Parece que virou rotina a bagunça no Engenhão


Não é a primeira vez que o pessoal da Ferj impede a entrada de profissionais do clube e da imprensa no gramado do Engenhão, após a conquista de algum título. No ano passado, cobrindo o Fluminense na conquista da Taça Guanabara, tive problemas para entrar no campo e trabalhar, ao término do jogo. Inclusive, a maioria dos jornalistas e alguns membros da comissão técnica e do departamento de futebol do clube não conseguiam ter acesso e não viram de perto a entrega da taça. Agora a pergunta que fica é: que protocolo é esse? É lógico que o ideal é impedir a entrada de torcedores ou de pessoas à paisana que estejam no Engenhão. Mas impedir integrantes do clube e profissionais de trabalhar já passa a ser um tremendo erro, não?

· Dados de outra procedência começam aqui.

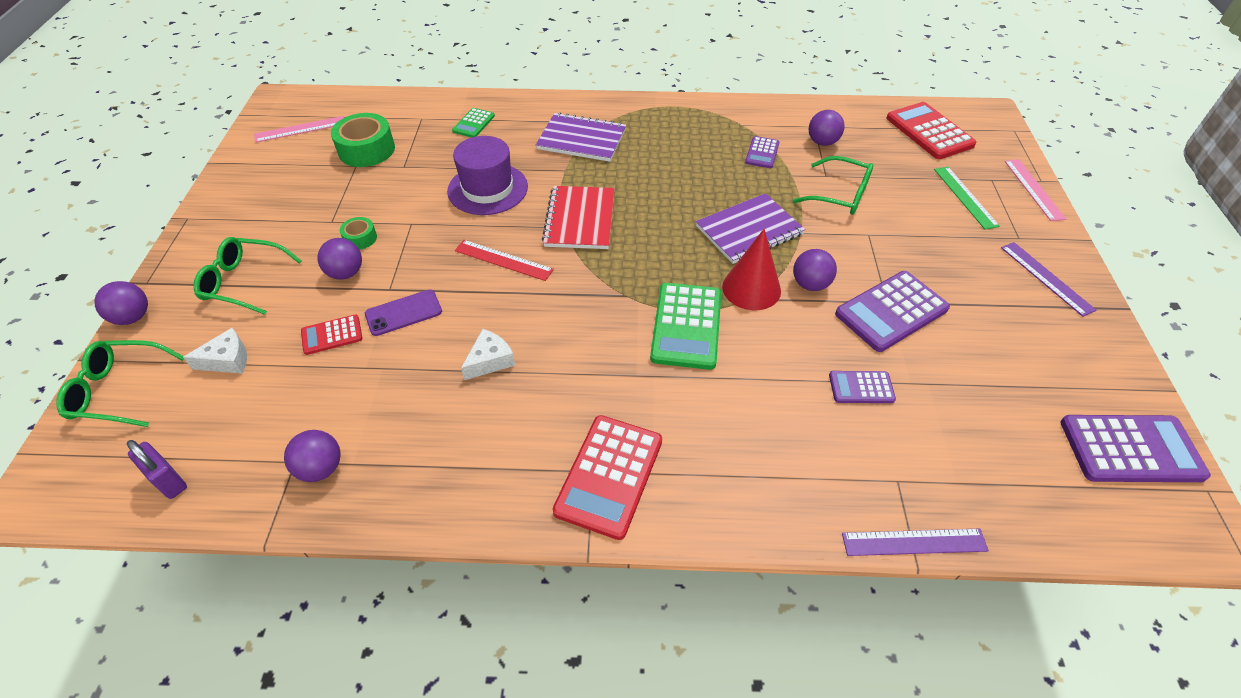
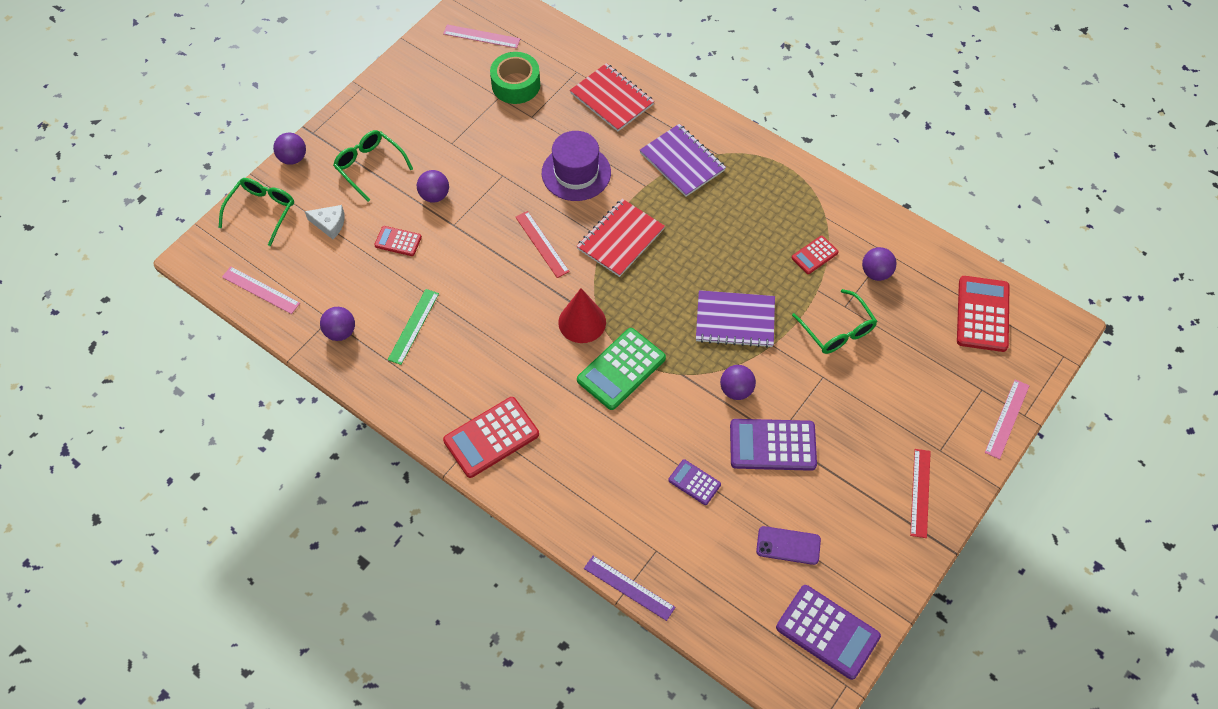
camera: 35 degrees right, 10 degrees up
(119, 390) = (262, 211): green glasses -> green glasses turned 75 degrees clockwise
(168, 480) = (260, 290): purple padlock -> pink ruler
(360, 238) = (461, 170): green tape -> none
(403, 313) = (450, 250): purple phone -> purple phone (788, 545)
(473, 123) = (612, 99): green calculator -> red notebook
(490, 360) = (479, 318): white cheese -> none
(751, 288) = (691, 368): red cone -> red cone (582, 322)
(762, 153) = (814, 255): purple calculator -> red calculator
(965, 197) = (939, 391): green ruler -> green ruler (413, 326)
(1046, 278) = (920, 492): purple ruler -> red ruler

Infelizmente, parece que está virando rotina esse tipo de problema, em especial na conquista da Taça Guanabara. Barrar o presidente do Botafogo, que é o clube que administra o Engenhão, não parece ter lógica alguma. De qualquer maneira, algo precisa ser mudado pela Ferj. A palavra mágica é organização. Faltaram credenciais para o Botafogo, assim como faltaram para o Fluminense no ano passado. Este tipo de confusão tem que acabar o mais rapidamente possível.